Chris: Exactly. Just being in the edit is cool not even worrying about placing in the contest but if I can get one big trick in the edit for Hot Dogs and Handrails that’s great exposure.
So how long will you be in Hood? Until mid-August or so?
Chris: Actually maybe until September. The Hood season is until August but Niki, my girlfriend, is working at a restaurant on the hill and they want her to stay until September and I’m not sure actually when my job will end but they said if it ends early I can maybe pick up in another department for a month or so. It’s kind of up in the air at the moment we don’t really know when we’ll be leaving but it sounds like we will be getting back to Salt Lake in late September or early October.
So you mentioned Niki your girl she rides too right?
Chris: Yeah she’s a snowboarder and I’ve been teaching her some park but she hasn’t been snowboarding nearly as long as me though. She started when she was 18 I want to say. She’s been progressing quite a bit and she’s an instructor at Brighton now. I got her a Rome kit so she’s rocking Rome too and she’s having fun trying to progress and she’d even like to be on the park crew at some point.

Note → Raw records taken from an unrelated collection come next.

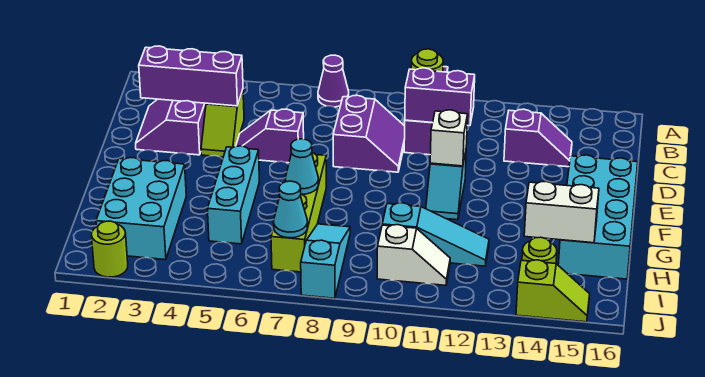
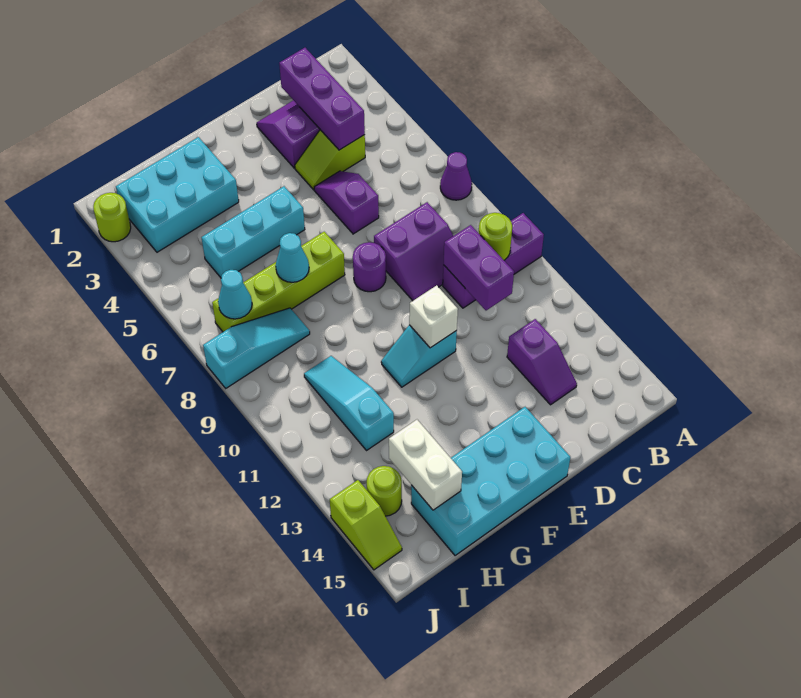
none -> purple round brick E8 level 1
cyan slope H10:H12 level 1 top 10 -> cyan slope H10:H12 level 1 top 12
white slope I10:I11 level 1 top 10 -> none

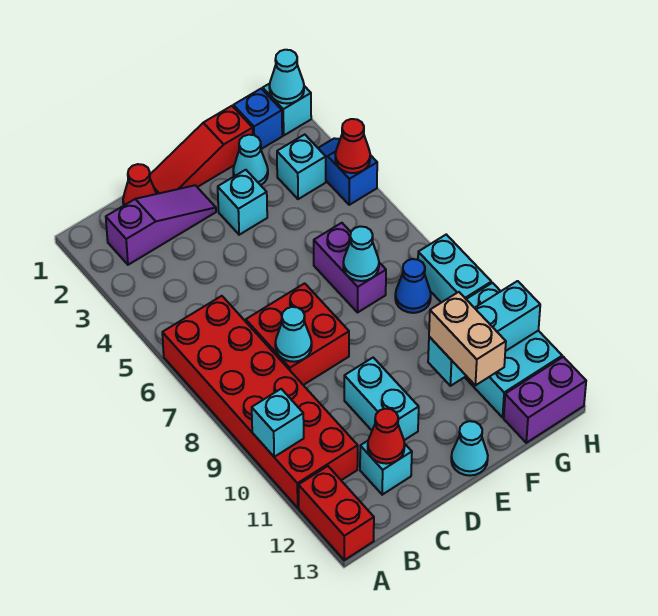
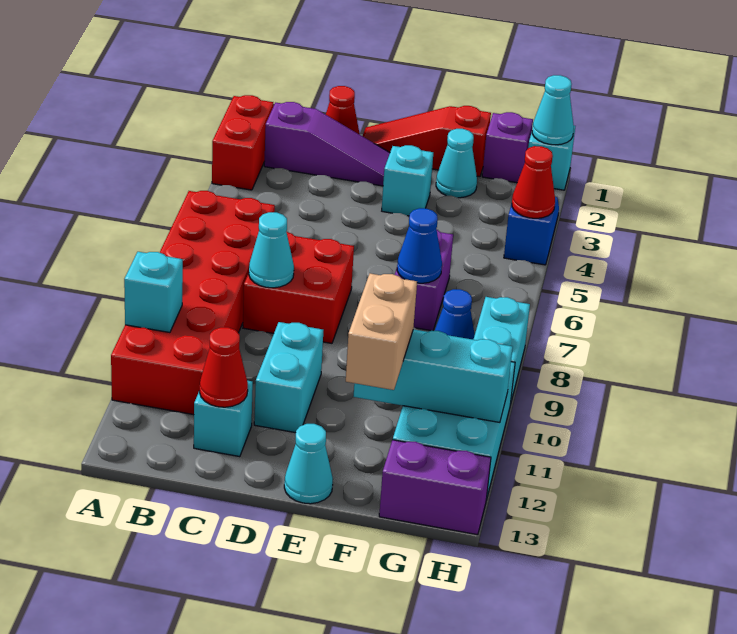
red brick A12:A13 level 1 -> red brick A2:A3 level 1
cyan cone F7 level 2 -> blue cone F7 level 2
blue brick G1 level 1 -> purple brick G1 level 1
cyan brick G3 level 1 -> none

Does it help having a girl that rides when you have to be like “Hey I’m going to be gone for two weeks” and all that type of stuff?
Chris: Yeah Niki was hugely helpful last year, I mean she’s always been helpful, but that first year when I was working on that part she’d make food and coffee before I went out to hit rails. She was bending her plans and arrangements around me going out to film rails.
I think it’s hard for a lot of dudes with regular girls because like of course your girl doesn’t want you to leave on film trips or whatever but it’s even harder because they think it’s all fun. A girl that doesn’t ride wouldn’t understand the amount of work that goes into it as well. They just think you’re going off to have fun with your friends.
Chris: Absolutely she’s been super supportive. Like I wanted to move out to Hood for the summer and having a girl that wants to come out with me and do the same thing makes it way easier. Last year we came out and bought the spring pass and we stayed 11 nights in my car with no showers or anything just hanging out. I mean how many girls would be down for that. It just makes it way easier to do what I want to do and even when she can’t go along she understands what I’m trying to do with making a career out of this so yeah she has been awesome.
Well damn that is a pretty good place to stop I think
Why don’t you give us those final shout outs and thank yous…
Chris: Obviously all my sponsors who have helped me and had my back with cash flow to take trips and product to keep me from spending money on gear. My parents for having my back and encouraging me to follow my dreams and follow my heart. Even when I’m not making a ton of money my dad’s like “are you saving money?” and I’m like “no” he understands to me money doesn’t equate happiness. If I have money to get by, pay my rent, and buy food so I can ride all the time then that’s a rich lifestyle to me versus having a lot of money and being miserable at my job for most of the day. My parents have been super supportive in that sense and my girl like I was saying she helped me get out the door on time for rail missions and was down for me to take trips to go and hang out with a bunch of rowdy snowboarders you know. All my friends on the Brighton park crew and Mouse for giving me the job it has made a huge difference in my progression. I could thank people for days, thanks to everyone that’s helped me!